I gioielli di Dracula

Vlad III , principe di Valacchia nel VX secolo, membro dell’ordine del Drago, appartenente alla casa dei Draculesti, colui che ha ispirato lo scrittore Bram Stoker a scrivere il romanzo ‘Dracula’, era più terrificante del suo personaggio letterario. Veniva chiamato ‘l’impalatore’ perchè aveva l’abitudine di impalare i nemici e godersi lo spettacolo banchettando in mezzo ai pali per assistere alla loro agonia.

Vlad banchetta
Vlad III, detto Dracula, banchetta tra i condannati.

Il suo sadismo probabilmente è dovuto ad un’infanzia non troppo tranquilla: a 14 anni viene inviato dal padre, il re di Valacchia, regione a sud delle Alpi Transilvaniche (oggi Romania), con il fratello come ‘pegno’ alla corte del sovrano turco-ottomano per scongiurare la guerra. Qualcosa va storto: il papa revoca il trattato di pace e iniziano le crociate contro l’islam, gli ottomani trattengono i due fratelli per quattro anni infliggendo loro chissà quali torture.

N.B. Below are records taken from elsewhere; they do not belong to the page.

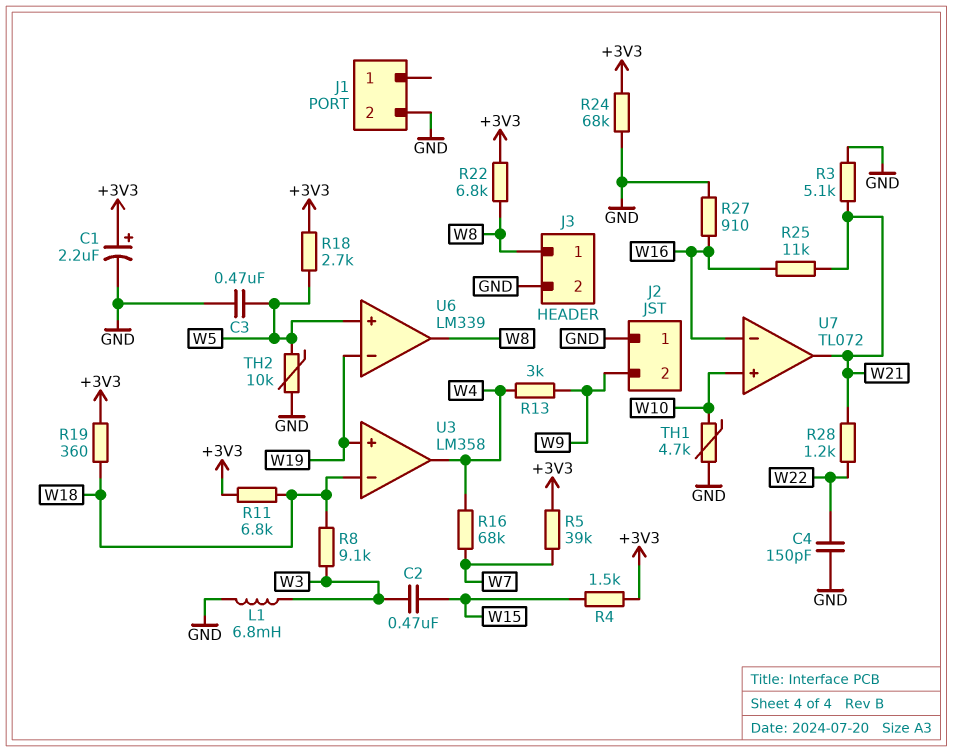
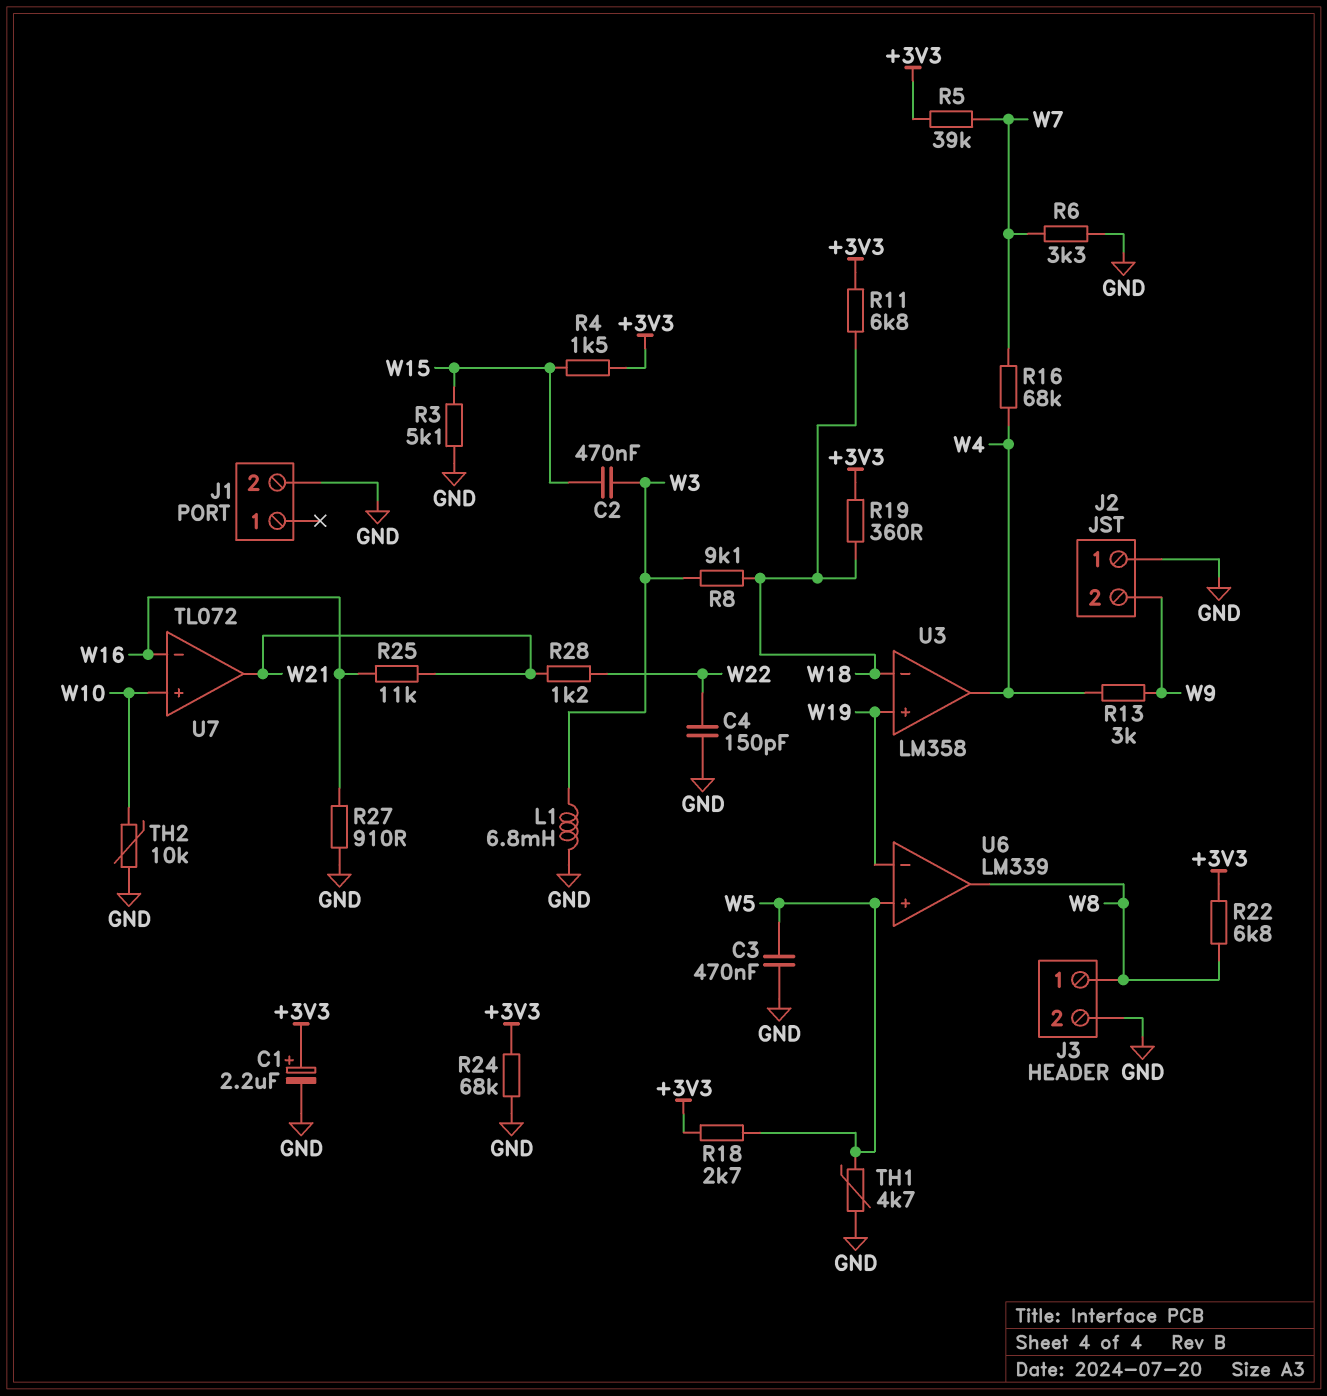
R3: 5.1k (GND, W21) -> 5.1k (GND, W15)
R6: none -> 3.3k (GND, W7)
TH1: 4.7k (GND, W10) -> 4.7k (GND, W5)
TH2: 10k (GND, W5) -> 10k (GND, W10)

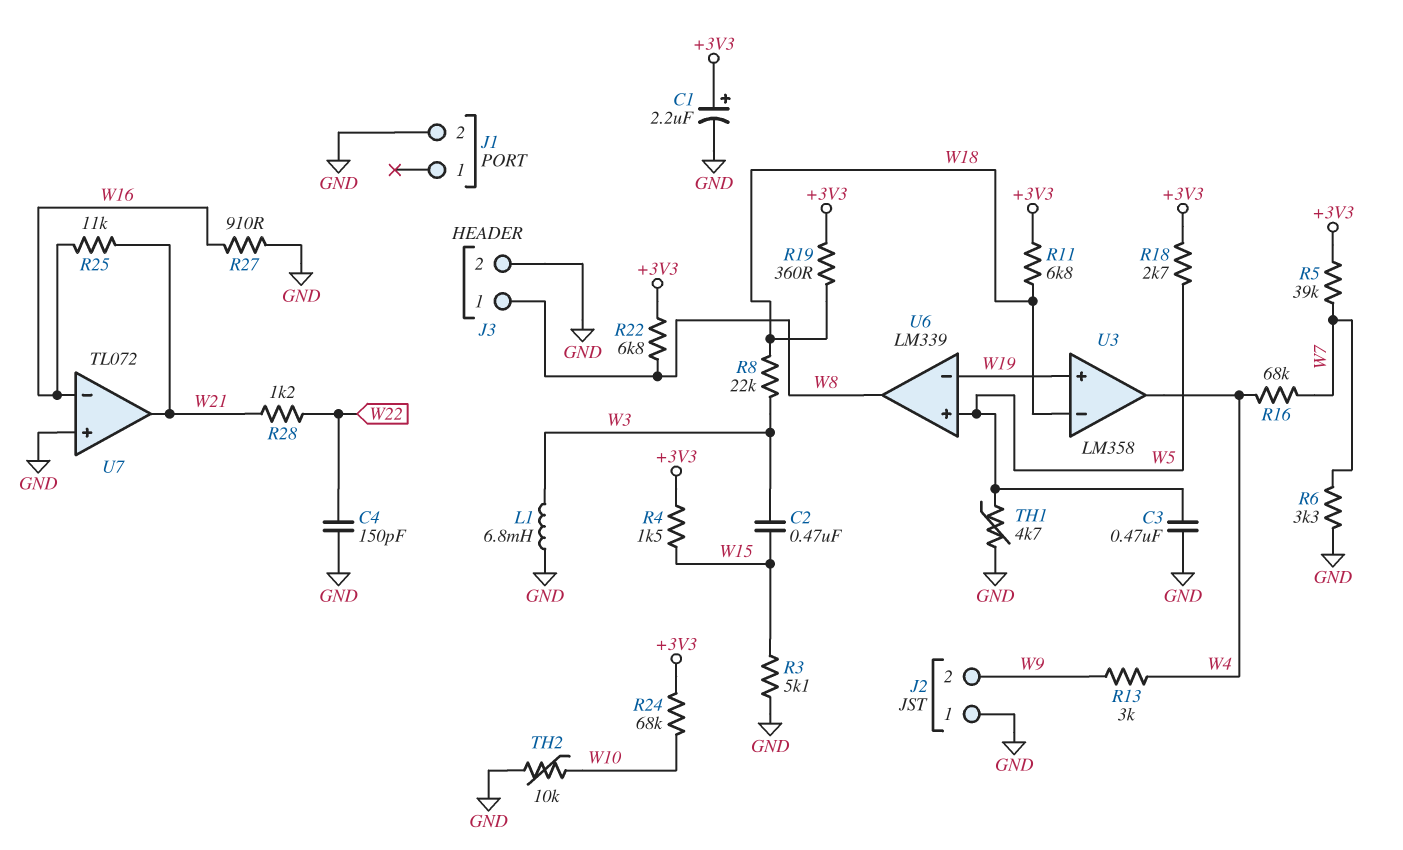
R8: 9.1k (W3, W18) -> 22k (W3, W18)
R24: 68k (+3V3, GND) -> 68k (+3V3, W10)
U7 pin in+: W10 -> GND

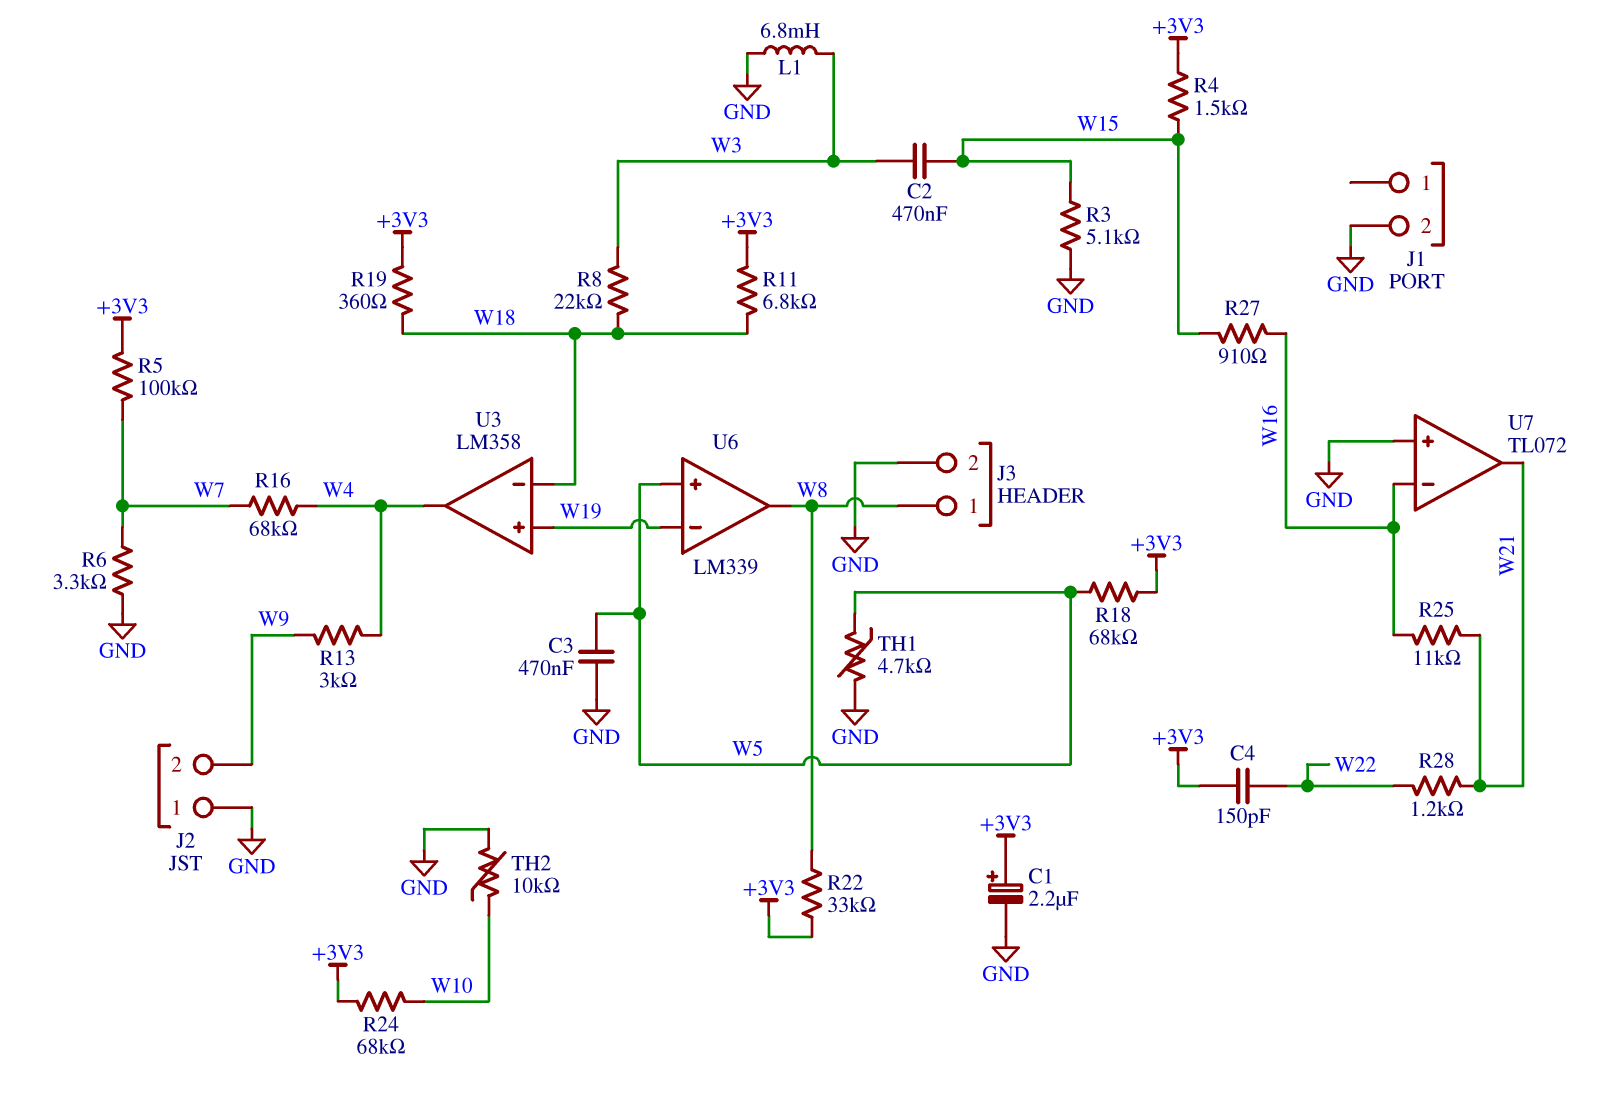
C4: 150pF (GND, W22) -> 150pF (+3V3, W22)
R5: 39k (+3V3, W7) -> 100k (+3V3, W7)
R18: 2.7k (+3V3, W5) -> 68k (+3V3, W5)
R22: 6.8k (+3V3, W8) -> 33k (+3V3, W8)
R27: 910 (GND, W16) -> 910 (W15, W16)

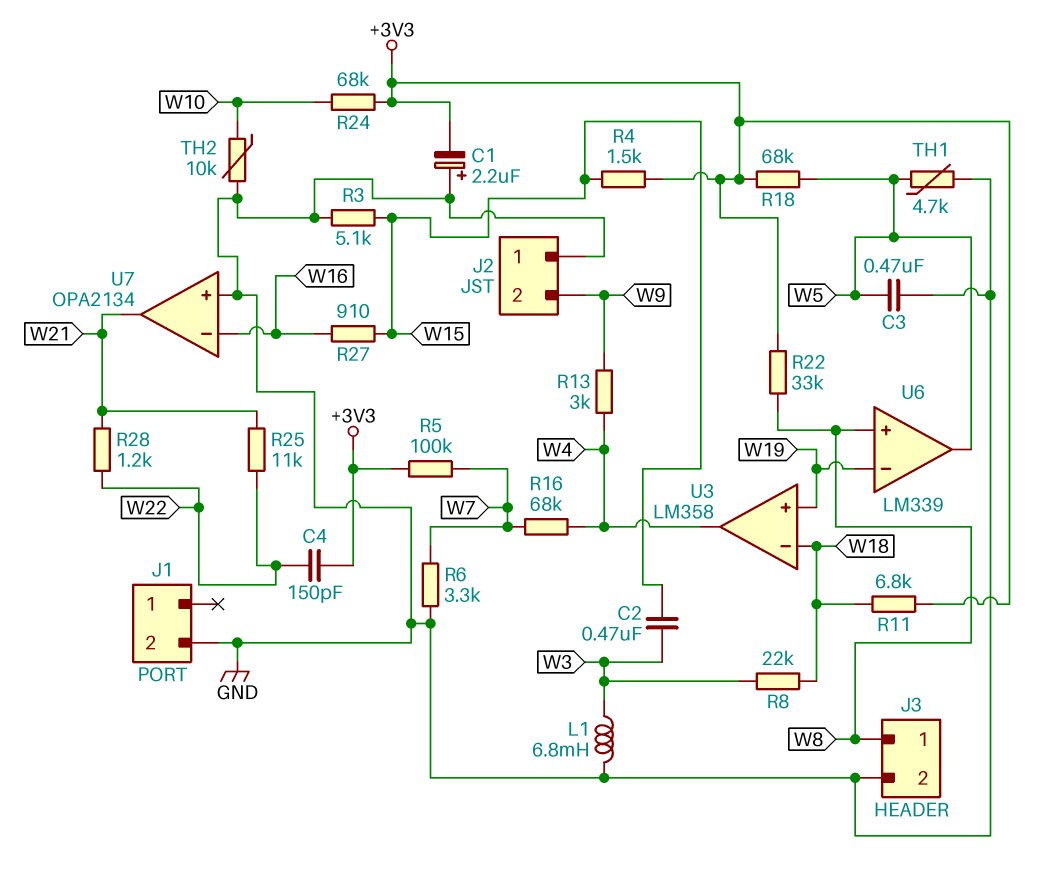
C1: 2.2uF (plus +3V3, minus GND) -> 2.2uF (plus GND, minus +3V3)
R19: 360 (+3V3, W18) -> none
R25: 11k (W16, W21) -> 11k (W21, W22)
U6 pin in+: W5 -> W8
U6 pin out: W8 -> W5
U7: TL072 -> OPA2134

Quando Vlad ritorna al suo regno e succede al trono del padre si vendica riproponendo la tortura che aveva imparato dai turchi, modificandola e migliorandola in varianti sempre più atroci.

Ma com’era l’aspetto di Vlad Dracula? Un ritratto si trova in Austria, nella galleria degli orrori del Castello di Ambras.

Vlad III detto Dracula
Vlad III detto Dracula, ritratto presso il castello d’Ambres in Austria con il suo copricapo di perle e rubini

Come si nota, oltre ai lunghi capelli ricci ed a un manto di zibellino, indossa un copricapo di velluto rosso adorno di otto fila di perle. Sulla fronte, una stella d’oro a otto punte con incastonato un enorme rubino rettangolare, sostiene un pennacchio nella cui parte inferiore risaltano cinque grosse perle.

Il rubino é molto utilizzato nei copricapi dei regnanti in quanto ricorda il colore del sangue e simboleggia il sacrificio del sovrano per il propio popolo. Per quanto riguarda le perle, nel XV secolo venivano loro attribuiti poteri curativi del cuore e della psiche,  tanto da permettere di entrare in contatto col mondo trascendentale.